Adjust The Height Without Killing The Ride
On the BR Series, ride height adjusts independently of spring compression. You lower the car by moving the lower mount, not by winding the spring down onto itself, so your suspension keeps its travel and the damper keeps doing its job. On a strut car that matters even more than usual, because you're already working with less suspension travel than a wishbone car had, and collapsing what's left is how you end up with something that bottoms out on every driveway. Do it right and the car sits where you want and still drives.
Thirty Clicks, One Knob
You get 30 clicks of compression and rebound, adjusted together, so tuning the car takes about ten seconds a corner. Soften it for the commute, firm it up for a track day or a canyon run, and go back Monday morning. That's a lot of range for the money, and it's the reason the BR Series is where most people start.
Built To Be Rebuilt
Mono-tube shocks with a linear piston and damping curve, so the damping stays predictable through the whole stroke instead of getting strange at the extremes. Two-year warranty against manufacturer defect. And they're fully rebuildable, so when they finally wear out you refresh them instead of replacing them. Custom spring rates, Swift springs, and custom valving matched to your rates are all available if you want to go further.
What You Get
- BC Racing BR Series coilovers for the 2001-2005 Honda Civic (EM2/ES1/ES2, EP3, EP3R)

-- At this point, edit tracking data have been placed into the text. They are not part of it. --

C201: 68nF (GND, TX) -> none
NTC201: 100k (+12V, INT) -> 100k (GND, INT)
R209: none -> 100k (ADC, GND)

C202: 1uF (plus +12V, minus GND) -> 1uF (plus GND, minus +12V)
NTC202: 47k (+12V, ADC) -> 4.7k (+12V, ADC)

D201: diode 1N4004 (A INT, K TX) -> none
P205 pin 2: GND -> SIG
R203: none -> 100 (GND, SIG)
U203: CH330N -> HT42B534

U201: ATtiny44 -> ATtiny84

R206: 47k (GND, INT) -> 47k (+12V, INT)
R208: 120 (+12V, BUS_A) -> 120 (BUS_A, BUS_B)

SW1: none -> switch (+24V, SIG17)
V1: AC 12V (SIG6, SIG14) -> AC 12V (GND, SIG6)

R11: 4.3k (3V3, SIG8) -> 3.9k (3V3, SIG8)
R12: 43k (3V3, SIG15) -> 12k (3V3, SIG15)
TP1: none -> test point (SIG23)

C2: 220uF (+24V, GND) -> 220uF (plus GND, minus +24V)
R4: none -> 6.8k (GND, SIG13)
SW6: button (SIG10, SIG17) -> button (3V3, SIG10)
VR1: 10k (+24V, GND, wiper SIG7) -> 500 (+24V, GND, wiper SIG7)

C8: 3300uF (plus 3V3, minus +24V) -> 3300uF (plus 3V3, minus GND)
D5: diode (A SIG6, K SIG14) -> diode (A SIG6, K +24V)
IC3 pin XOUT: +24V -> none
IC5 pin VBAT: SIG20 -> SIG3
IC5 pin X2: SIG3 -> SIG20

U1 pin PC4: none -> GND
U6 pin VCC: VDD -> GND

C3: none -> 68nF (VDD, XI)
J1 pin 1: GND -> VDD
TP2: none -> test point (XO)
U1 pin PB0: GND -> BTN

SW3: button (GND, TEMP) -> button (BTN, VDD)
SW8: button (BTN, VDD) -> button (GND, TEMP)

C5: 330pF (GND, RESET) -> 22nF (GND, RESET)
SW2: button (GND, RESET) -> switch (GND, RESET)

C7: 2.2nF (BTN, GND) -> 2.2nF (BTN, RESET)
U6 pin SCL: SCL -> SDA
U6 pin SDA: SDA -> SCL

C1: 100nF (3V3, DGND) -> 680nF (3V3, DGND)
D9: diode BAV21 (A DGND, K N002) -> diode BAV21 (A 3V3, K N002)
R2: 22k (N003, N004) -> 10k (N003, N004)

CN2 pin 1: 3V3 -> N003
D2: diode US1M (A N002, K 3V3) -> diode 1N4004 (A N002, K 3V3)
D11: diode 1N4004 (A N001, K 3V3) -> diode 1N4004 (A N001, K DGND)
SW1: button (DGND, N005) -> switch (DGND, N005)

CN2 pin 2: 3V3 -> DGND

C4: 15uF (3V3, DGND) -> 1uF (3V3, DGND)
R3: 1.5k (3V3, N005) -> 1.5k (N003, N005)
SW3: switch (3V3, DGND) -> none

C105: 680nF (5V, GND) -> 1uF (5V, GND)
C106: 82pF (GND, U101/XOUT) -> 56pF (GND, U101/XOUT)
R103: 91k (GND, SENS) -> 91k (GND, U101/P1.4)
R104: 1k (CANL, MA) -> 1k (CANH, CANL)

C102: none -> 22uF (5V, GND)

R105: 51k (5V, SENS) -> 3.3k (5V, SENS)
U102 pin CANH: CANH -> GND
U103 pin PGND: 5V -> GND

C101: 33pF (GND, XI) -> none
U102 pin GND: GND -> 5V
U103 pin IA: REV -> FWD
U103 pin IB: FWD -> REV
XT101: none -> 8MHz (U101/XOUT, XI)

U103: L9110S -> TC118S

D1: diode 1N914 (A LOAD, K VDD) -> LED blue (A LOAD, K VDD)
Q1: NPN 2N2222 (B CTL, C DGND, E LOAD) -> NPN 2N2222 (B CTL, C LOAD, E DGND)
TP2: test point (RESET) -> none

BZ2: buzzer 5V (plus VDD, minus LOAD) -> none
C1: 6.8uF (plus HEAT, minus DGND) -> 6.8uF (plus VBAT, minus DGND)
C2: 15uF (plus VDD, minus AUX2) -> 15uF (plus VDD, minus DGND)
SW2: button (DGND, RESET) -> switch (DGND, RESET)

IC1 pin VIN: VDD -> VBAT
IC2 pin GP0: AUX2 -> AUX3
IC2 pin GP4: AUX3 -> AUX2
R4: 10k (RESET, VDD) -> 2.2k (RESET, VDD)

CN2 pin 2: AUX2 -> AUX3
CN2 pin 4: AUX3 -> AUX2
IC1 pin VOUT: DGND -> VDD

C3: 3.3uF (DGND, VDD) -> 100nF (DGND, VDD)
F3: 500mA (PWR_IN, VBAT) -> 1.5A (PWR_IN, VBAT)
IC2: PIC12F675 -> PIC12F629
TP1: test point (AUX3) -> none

- Available in Standard or Extreme Low
- Type RA pillowball camber top mounts up front
- 6 kg/mm front and 9 kg/mm rear spring rates, matched to the strut front and wishbone rear
- 30 clicks of simultaneous compression and rebound adjustment
- Height adjustment independent of spring compression
- Mono-tube shock design with a linear piston and damping curve
- Custom spring rates, Swift springs, and custom valving available
- Fully rebuildable
- 2-year warranty against manufacturer defect
Fits These Cars
- 2001-2005 Honda Civic DX/EX/LX (EM2/ES1/ES2)
- 2002-2005 Honda Civic Si (EP3)
- 2001-2005 Honda Civic Type R (EP3R)
Note: Available in Standard and Extreme Low versions. Fully rebuildable and backed by a 2-year warranty against manufacturer defect. One coilover set per order.